- Lily Ekimian
A Room with a View: The Unconventional Art Gallery of Third Floor Window
In Pittsburgh’s Mt. Lebanon, three floors up a nondescript apartment building, hides a gem of public art. Lily Ekimian speaks with Carolina Alamilla, the curator and artist behind Third Floor Window, about how she utilizes her apartment window to share art.

It’s winter in Pittsburgh. You’re out walking on a Saturday night. You’re cold, wet (it is Pittsburgh, after all)—maybe even wishing you lived somewhere a little...brighter. You pass by a building, a four-story red-brick apartment building with a stone entrance and dimly lit stained glass windows running down the middle—it appears perhaps a bit church-like, possibly even stuffy, and not something one’s attention would readily be drawn to. However, as you pass, something quite absurd catches your eye: lily pads—captured in 16mm—softly sway before flaring out into dazzling bright pink and fading into ferns, then palm leaves—warm and welcoming and full of summer, all displayed within the window of an apartment on the third floor. For just a moment, this unexpected sighting on that cold dark street transports you to a time and place (and temperature) far from the present. Perhaps it even allows you to muse on a loftier concept: how we are meant to experience art.

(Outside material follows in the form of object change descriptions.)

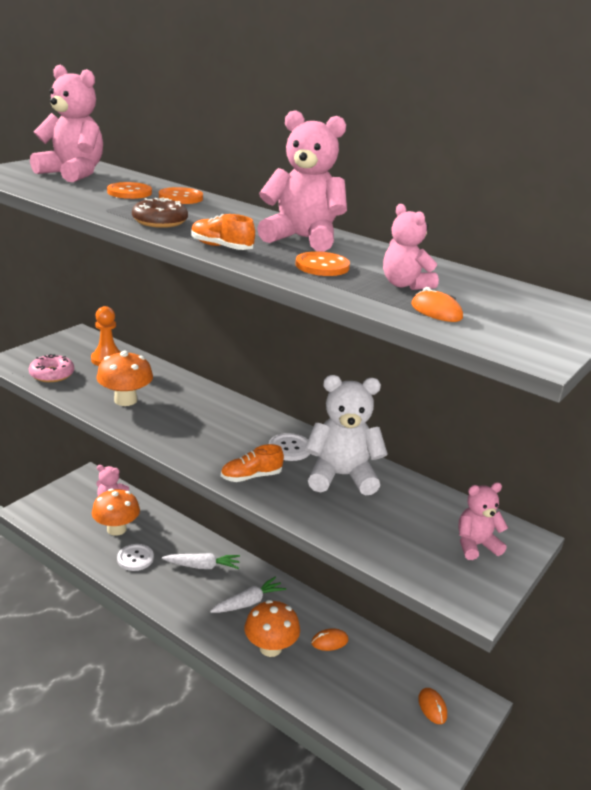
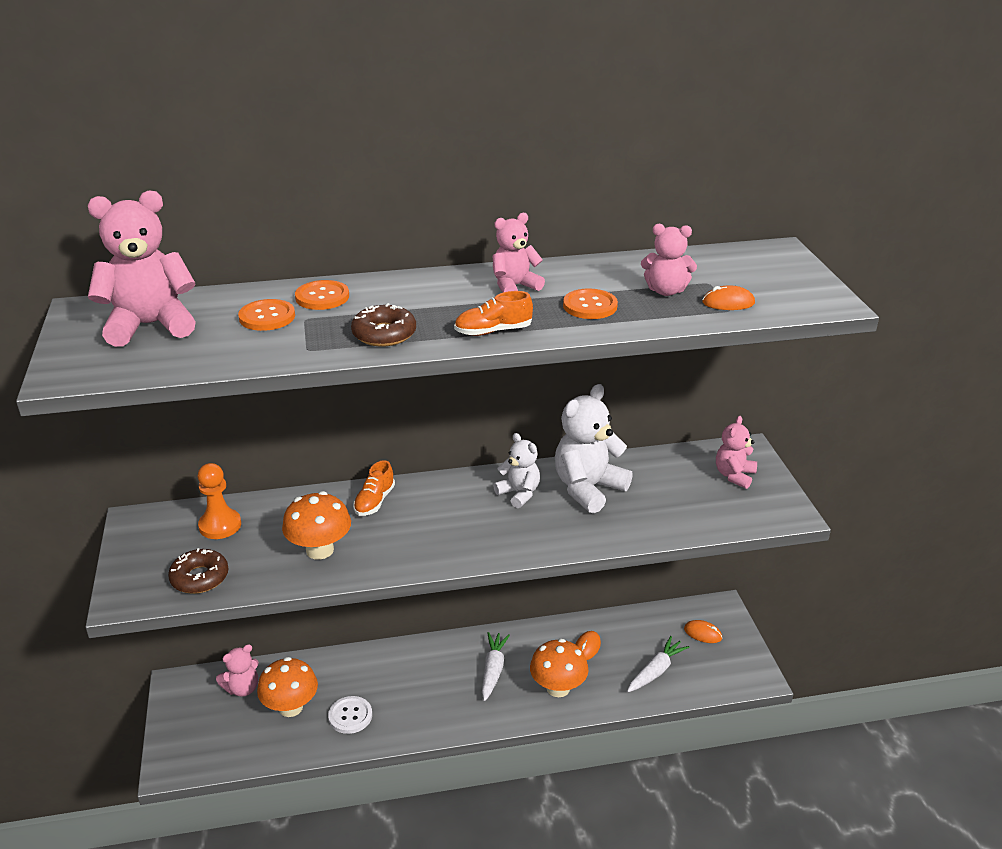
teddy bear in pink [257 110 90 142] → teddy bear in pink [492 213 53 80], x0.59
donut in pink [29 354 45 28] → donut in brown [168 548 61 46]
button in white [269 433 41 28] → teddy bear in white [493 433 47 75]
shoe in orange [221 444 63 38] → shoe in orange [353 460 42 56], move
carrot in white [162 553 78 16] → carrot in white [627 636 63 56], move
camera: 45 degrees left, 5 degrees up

The curator behind this window is Carolina Alamilla, who uses her Mt. Lebanon apartment to project video art on a loop every Friday and Saturday night in this non-traditional art-space aptly called the Third Floor Window. Once the sun goes down, the films are rear-projected onto a curtain for any and all to see. “By looking up, a curious neighbor, dog walker, and restaurant-goer can all be enchanted by a glowing window,” Alamilla writes in a curatorial statement. “One quick view can instill joy and healthy questioning as the artwork presents different visual scenarios.” The aforementioned video of tropical foliage, titled “Florida, You’re a Dream” by Ivette Spradlin, certainly instilled joy, and maybe even nostalgia, in onlookers that winter night.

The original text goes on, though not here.